A Hancock County resident over 65 years old has been infected with the Zika virus, after returning to Maine from traveling to a tropical country, the Maine Center for Disease Control and Prevention reported Thursday.
The mosquito that carries the virus – aedes aegypti – cannot live in Maine, experts say. The disease is most frequently transmitted by mosquito and on much rarer occasions by sexual contact.
“The illness itself is mild and only one in five develop any symptoms,” said Dr. Siiri Bennett, the state epidemiologist. However, health officials are concerned about the potential connection between the Zika virus and birth defects, which is why the spread of the virus in Brazil and tropical countries has made international news in recent months.
Bennett said the disease is “highly unlikely” to spread in Maine because the cold climate is inhospitable to the mosquito.
“We do not carry the mosquito here in Maine,” Bennett said. “You can’t get this from your neighbor.”
The person was not hospitalized and is recovering at home, the CDC said. The CDC is not providing more detail on the person or where he or she traveled due to patient confidentiality laws.
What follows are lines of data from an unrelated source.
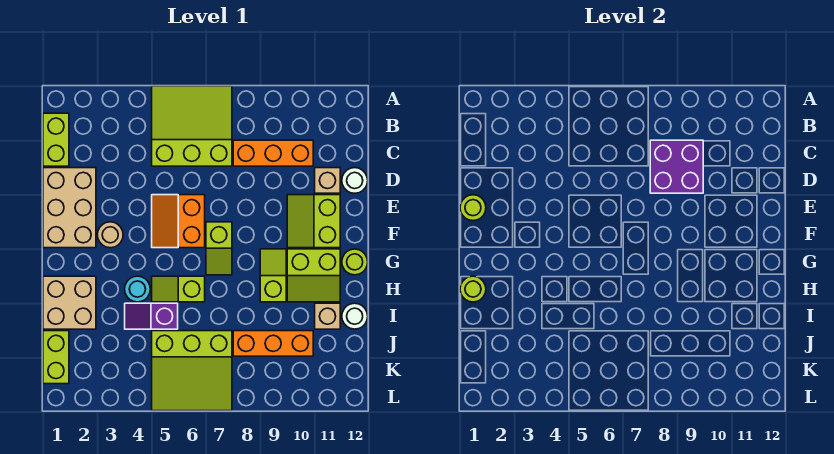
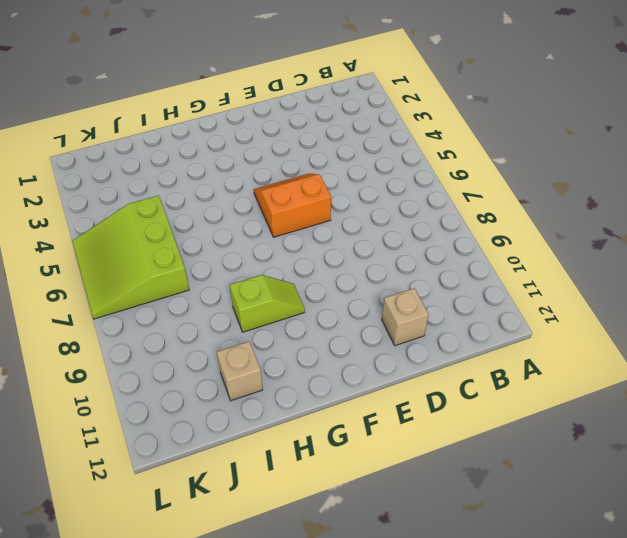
none -> lime slope A5:C7 level 1 top C
none -> lime brick B1:C1 level 1
none -> orange brick C8:C10 level 1

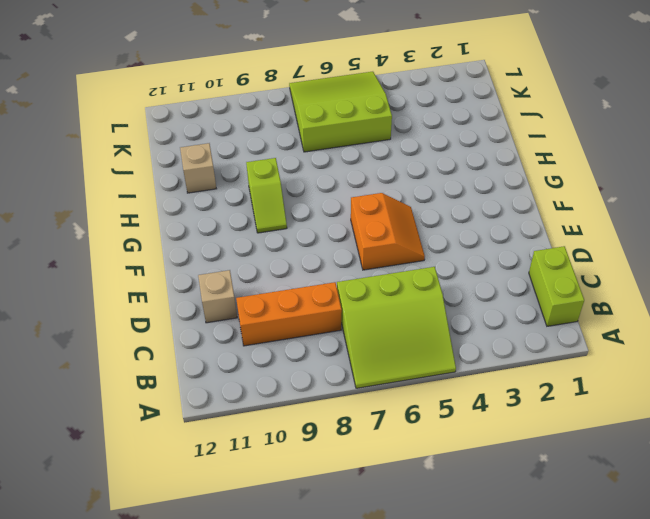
none -> tan brick D1:F2 level 1
none -> white round brick D12 level 1
none -> lime slope E10:F11 level 1 top 11

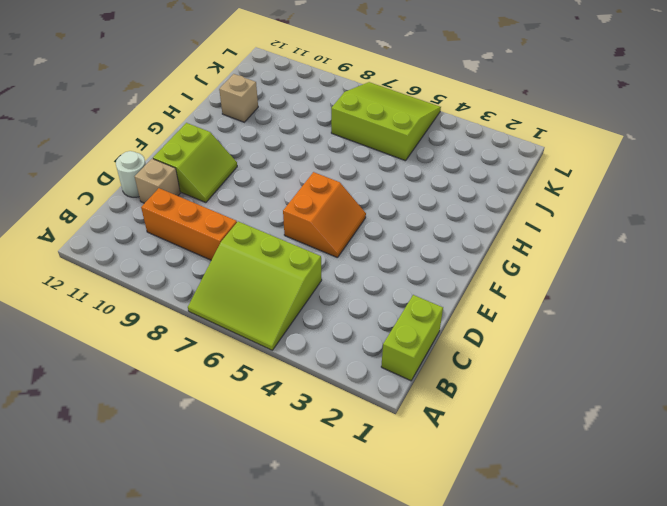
none -> tan brick D1:F2 level 1
none -> tan round brick F3 level 1
none -> lime slope F7:G7 level 1 top F

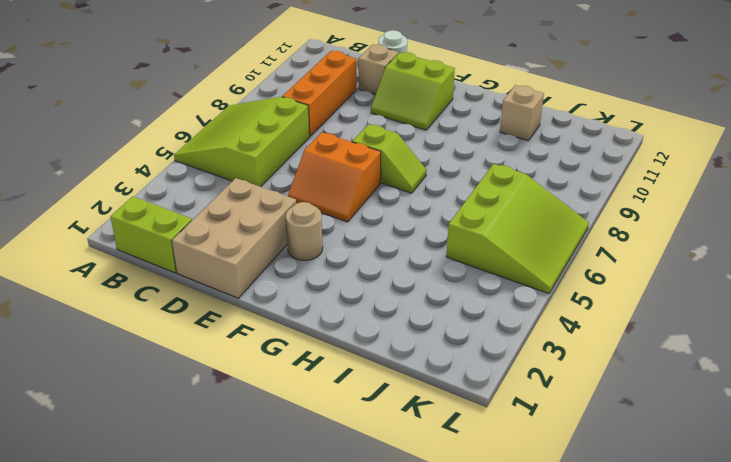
tan brick D1:E3 level 1 -> tan brick D1:F2 level 1
none -> lime slope G9:H9 level 1 top H
none -> lime slope G10:H11 level 1 top G
none -> lime round brick G12 level 1

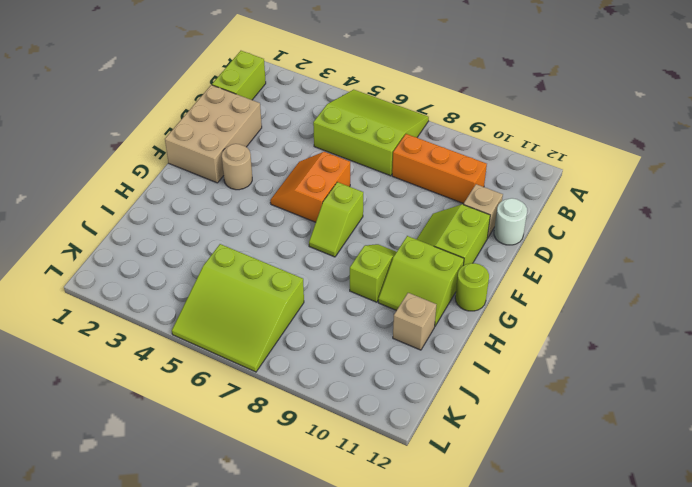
none -> tan brick H1:I2 level 1
none -> cyan round brick H4 level 1
none -> lime slope H5:H6 level 1 top 6

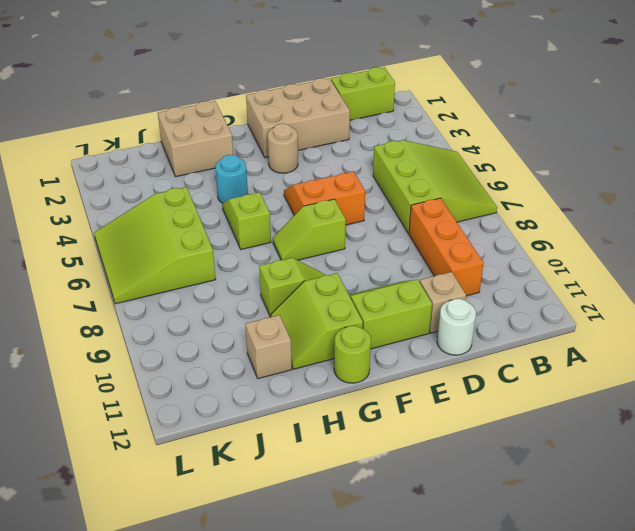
none -> purple slope I4:I5 level 1 top 5
none -> white round brick I12 level 1
none -> lime brick J1:K1 level 1

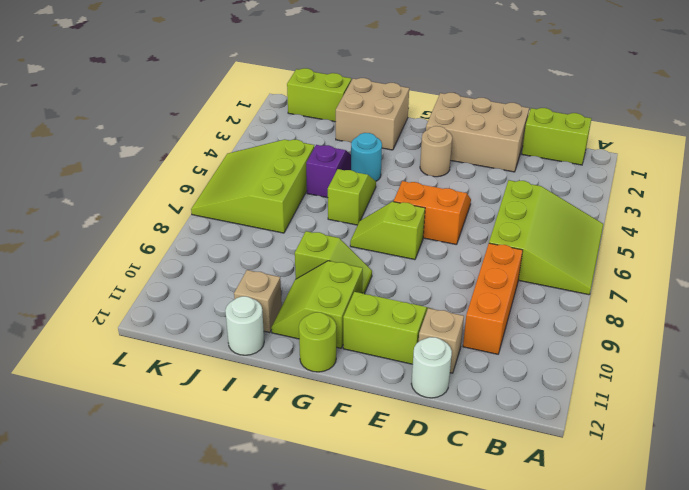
none -> orange brick J8:J10 level 1
none -> purple brick C8:D9 level 2
none -> lime round brick E1 level 2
Twenty-five Maine residents have been or are being tested, according to the CDC. The Hancock County resident was the first to test positive for the Zika virus. The other cases were negative, but there are several cases with test results still pending.
Bennett said most of the people being tested are women who are pregnant or could be pregnant.
There may be a link between pregnant women infected with Zika and neurological birth defects, namely microcephaly, in which the baby’s head is abnormally small. An investigation by health agencies into the correlation is ongoing.
Meanwhile, health agencies are encouraging pregnant women not to travel to affected countries and if they do, to get tested for the virus.
“The common link to this virus is travel, and this finding is not unexpected,” Bennett said. “Several countries in the Caribbean, Central, and South America are experiencing outbreaks and Mainers like to travel to warm places in the winter.”
Bennett said more cases are expected in Maine, especially as people return from their tropical vacations.
Charles Lubelczyk, a field biologist with the Maine Medical Center Research Institute’s vector-borne disease lab, said the aedes aegypti mosquito dies quickly once outside of tropical climates, so there’s no cause for concern in Maine even during the summer.
“It’s always been a very tropical mosquito. The eggs need quite a bit of warmth to develop and hatch,” Lubelczyk said.
Lubelczyk said the mosquito – which also carries yellow fever and dengue fever – would even have a difficult time living in some parts of Florida and the Carolinas. There are no known cases of someone contracting the Zika virus from a mosquito that had bitten a person in the United States.
In southern Maine’s warm summer months, it might be possible for an “extremely localized” concentration of the aedes aegypti mosquito to arrive at Maine’s ports from warmer climates, but the mosquitoes would be wiped out as soon as there was a cold night, he said.
Symptoms of the virus include fever, rash, joint pain, conjunctivitis, muscle pain and headache, the CDC said, though only one in five people infected with Zika display the symptoms, which resolve on their own.
The illness usually begins two to seven days after a mosquito bite and lasts for several days to a week.
As of Feb. 17, there had been 82 reported cases of Zika in 20 states and Washington, D.C., according to the U.S. CDC.
Those at risk of contracting the Zika virus – especially women who are pregnant or could be pregnant – should wear protective clothing and insect repellent when traveling to a Zika-infected country, according to the U.S. CDC.